Effect of B–B impact ionization on GRPVC output: a semiconductor–nuclear physics interface

• Published in: Journal of physics. D, Applied physics Vol. 42; no. 13; pp. 135105 - 13510512
• Main Author: Liakos, John K
• Format: Journal Article
• Language: English
• Published: Bristol IOP Publishing 07.07.2009; Institute of Physics
• Subjects: Applied sciences; Energy; Exact sciences and technology; Natural energy; Photovoltaic conversion; Solar cells.
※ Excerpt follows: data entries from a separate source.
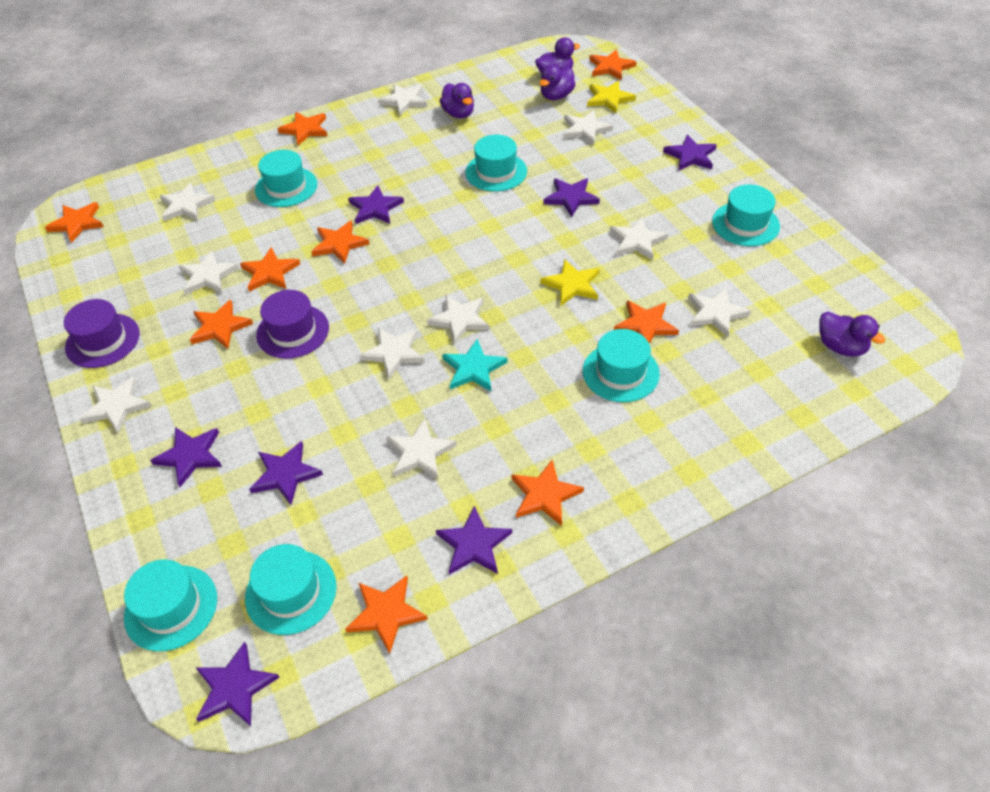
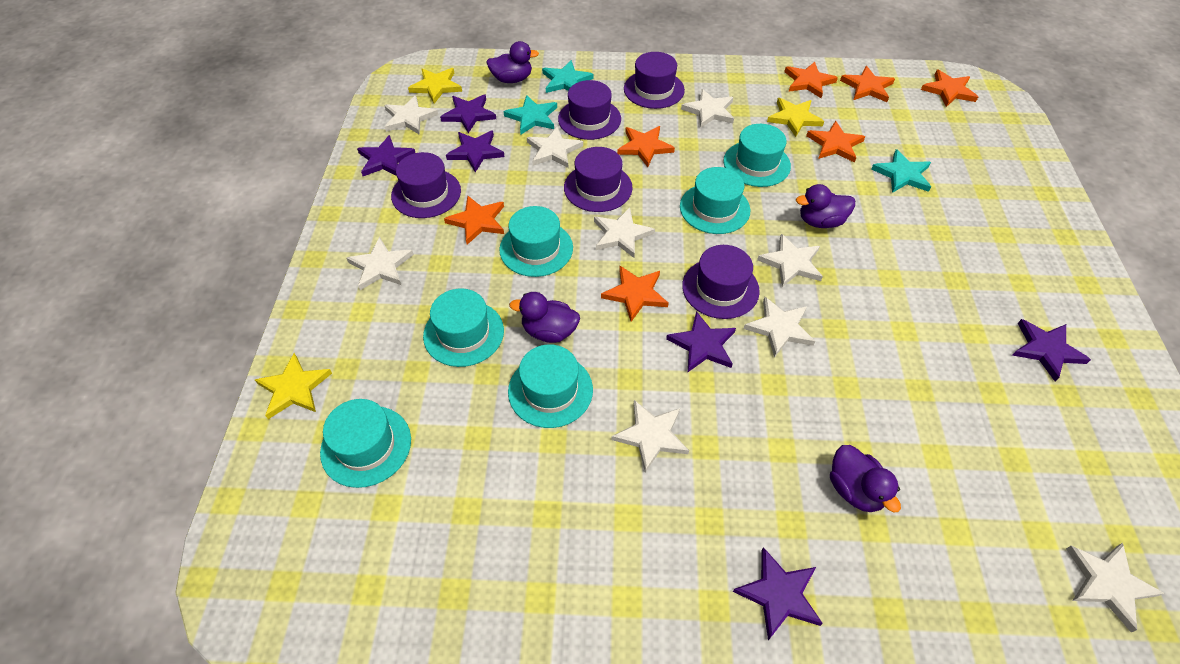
orange star: 9 -> 7
purple hat: 2 -> 5
purple star: 7 -> 6
turquoise star: 1 -> 3
white star: 10 -> 9
yellow star: 2 -> 3

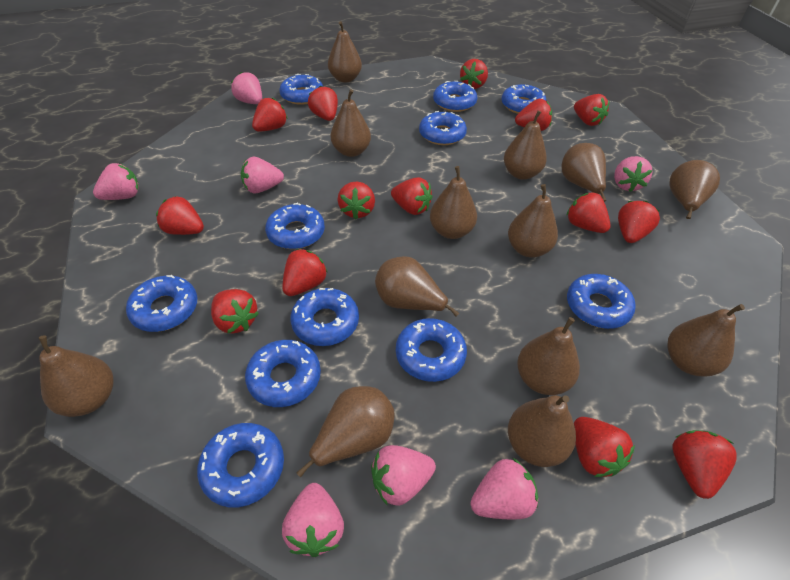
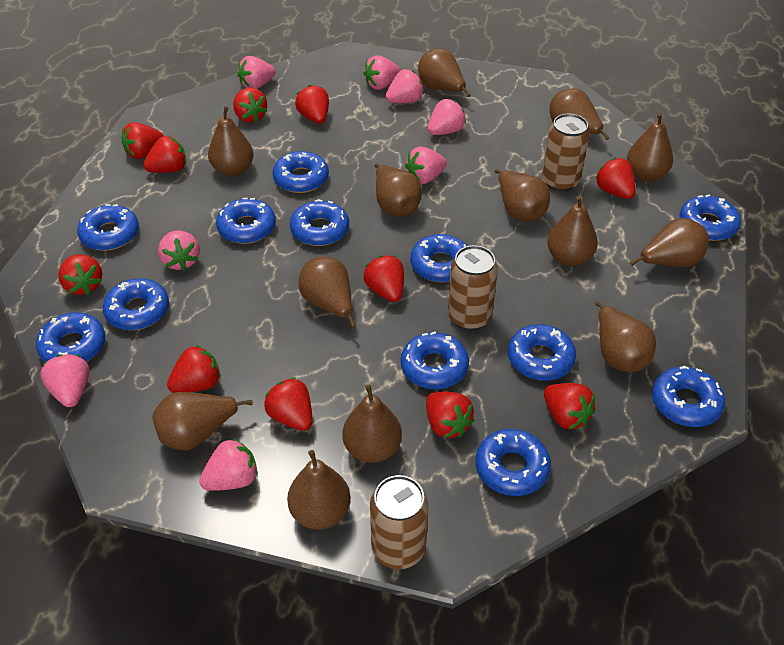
blue donut: 11 -> 12
brown can: 0 -> 3
pink strawberry: 7 -> 8
red strawberry: 14 -> 11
Photoelectrochemical cells; Solar energy; Gamma radiation; Semiconductor materials; Conduction electron; Illumination; Impact ionization; Yield; Threshold energy; Interface; Photovoltaic cell
• ISSN: 0022-3727; 1361-6463
• DOI: 10.1088/0022-3727/42/13/135105

We present calculations of efficiency, η, and open circuit voltage, V oc , of gamma ray photovoltaic cell (GRPVCs), in which impact ionization processes initiated by electrons in the conduction band (C-B) are taken into account. The contributions made to η and V oc by multiple e–h-pair production, caused by high energy γ-photons, are incorporated by summing up all possible higher order processes for given γ-photon energy. The discussion is divided into two types of impact ionization: (i) in type-I, pair creation by γ-photons and by subsequent photons due to electron impact are treated on an equal footing; (ii) in type-II the probability for impact ionization by electrons is a function of the γ-photon energy, and the latter is subject to constraints set by the energy threshold parameter Θ e . We find that for a GRPVC energy gap E g = 3.5 eV, and single e–h pair creation probability P e–h =0.8, driven by Th-229m1( E γ = variable, T 1/2 = 45 h)-like nuclear isomers, V oc reaches the maximum V ocmax = 2.7 V at η max ≈ 95% when E γ = 25 eV. In type-II processes the higher orders of e–h production do not make as high a contribution to η and V oc because of higher energy losses. Output power is also calculated for both types of processes and comparisons are made.